OpenMP Parallel Computing
Using the Omni Compiler at Dalhousie

Introduction | Compiling OpenMP programs |Test ProgramsI
| Monitoring OpenMP programs | Profiling OpenMP programs |Example Sessions]

1. Introduction

    1.1 About this document

    This document is a customized version of the Omni documentation for using OpenMP at Dalhousie University, Faculty of Computer Science. The document is organized into six sections:

    1. Introduction
    2. How to Compile OpenMP programs
    3. Test Programs
    4. How to Monitor OpenMP programs,
    5. How to Profile OpenMP programs
    6. Example Sessions.
       

NOTE: SUN's Forte tools for compiling and profiling/tuning OpenMP code are now also available. 

1.2 About the Omni OpenMP compiler

The Omni OpenMP compiler is available on Locutus. The Omni OpenMP C compiler is a software suite that translates C and Fortran programs with OpenMP directives into code suitable for compiling with a native compiler linked with the Omni OpenMP runtime library.

OpenMP is designed for Symmetric Multi-Processors (SMP) like Locutus and Borg.  For example, Locutus is a Sun Enterprise 4500 with 3 GB RAM and 8 processors running Solaris 7.  An ideal machine to try out OpenMP programs with! NOTE: You must use ssh to log into Locutus as this machine does not respond to Telnet requests!

2. How to Compile and run your OpenMP program

The command to compile OpenMP C programs is omcc. The command to compile OpenMP Fortran77 programs is omf77.

To run the OpenMP program, just execute the compiled executable on your SMP platform (Locutus). The number of processor (or operating system threads) used is controlled as follows:

3. Test programs

Several OpenMP test programs are included in the "tests" directory. This directory can be found at

        /data/courses/csci6702/Omni-1.4a/tests
A set of example programs including a simple "Helloworld" program got as follows:

locutus% wget www.cs.dal.ca/~arc/resources/OpenMP/example2/example2.tar.gz
locutus% gunzip example2.tar.gz
locutus% tar xvf example2.tar

4. How to Monitor your OpenMP program

You can monitor the parallel execution of your programs using

mpstat

mpstat reports per-processor statistics in tabular form. See man mpstat for details. For a more visual representation try

5. How to Profile your OpenMP program

Sometimes you will have a problem that your OpenMP program does not speed up as you expect. In such case, profiling the program may help you to analyze and solve the problem.
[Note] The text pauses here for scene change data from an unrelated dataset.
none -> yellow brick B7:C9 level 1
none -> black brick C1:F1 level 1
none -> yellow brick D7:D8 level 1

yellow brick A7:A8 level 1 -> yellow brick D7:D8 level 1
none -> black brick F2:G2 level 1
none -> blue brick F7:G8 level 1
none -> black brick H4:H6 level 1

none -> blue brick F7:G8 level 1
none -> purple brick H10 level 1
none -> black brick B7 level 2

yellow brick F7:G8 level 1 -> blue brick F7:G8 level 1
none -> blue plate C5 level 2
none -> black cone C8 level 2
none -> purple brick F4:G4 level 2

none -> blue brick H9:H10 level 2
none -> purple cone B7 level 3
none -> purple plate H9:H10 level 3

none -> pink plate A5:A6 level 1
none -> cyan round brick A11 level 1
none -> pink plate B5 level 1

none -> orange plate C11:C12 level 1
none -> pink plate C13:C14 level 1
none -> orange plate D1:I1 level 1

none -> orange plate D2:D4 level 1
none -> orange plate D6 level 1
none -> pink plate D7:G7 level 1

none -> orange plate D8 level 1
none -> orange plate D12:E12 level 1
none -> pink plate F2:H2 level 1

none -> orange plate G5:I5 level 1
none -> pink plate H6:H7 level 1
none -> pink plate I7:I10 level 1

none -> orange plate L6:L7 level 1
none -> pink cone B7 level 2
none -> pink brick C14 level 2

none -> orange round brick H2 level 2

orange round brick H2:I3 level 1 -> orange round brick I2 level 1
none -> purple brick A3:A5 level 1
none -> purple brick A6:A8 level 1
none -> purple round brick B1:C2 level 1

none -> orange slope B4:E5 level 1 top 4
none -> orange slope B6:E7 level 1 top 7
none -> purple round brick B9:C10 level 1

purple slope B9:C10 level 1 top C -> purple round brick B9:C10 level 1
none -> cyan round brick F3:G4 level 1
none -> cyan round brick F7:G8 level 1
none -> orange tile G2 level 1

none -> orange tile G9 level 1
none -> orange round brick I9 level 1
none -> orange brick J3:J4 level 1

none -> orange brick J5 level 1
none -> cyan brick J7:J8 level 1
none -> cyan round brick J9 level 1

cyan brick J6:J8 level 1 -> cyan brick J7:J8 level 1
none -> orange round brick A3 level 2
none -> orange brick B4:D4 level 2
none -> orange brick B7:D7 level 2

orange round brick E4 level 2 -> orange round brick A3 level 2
To enable profiling of the execution, turn on profiling by setting OMPC_LOG:

       setenv OMPC_LOG
or if you are using the bash shell
        export OMPC_LOG=1

And run your OpenMP program as usual. For example:

       a.out

When run your program, the log file is created with the name of your program and ".log" extension. For example, if the name of the program is "a.out", the log file "a.out.log" is created. In the log file, several timings of parallel region, barrier and scheduling events are included. The kinds of the events in the log file are defined in "lib/libtlog/tlog.h".

To see the log file, use "tlogview" command:

       tlogview a.out.log

tlogview is a profile visualization tool, which allow you to check several states and events of OpenMP during the execution in the window. By dragging the region in the window by mouse, you can zoom up the selected region to see the status more preciously. For more information and usage of tlogview, check tlogview.

To disable profiling, unset OMPC_LOG environment variable:

       unsetenv OMPC_LOG
or if you are using the bash shell
       unset OMPC_LOG

Note that when profiling is on, the execution is getting slow down due to the overhead for getting the timing for each event. As default, the timer routine uses the "gettimeofday" system call which give wall clock time. The resolution of timing depends on the timer routine. You may replace the timer routine with platform-specific routine in "lib/libtlog/tlog-time.c".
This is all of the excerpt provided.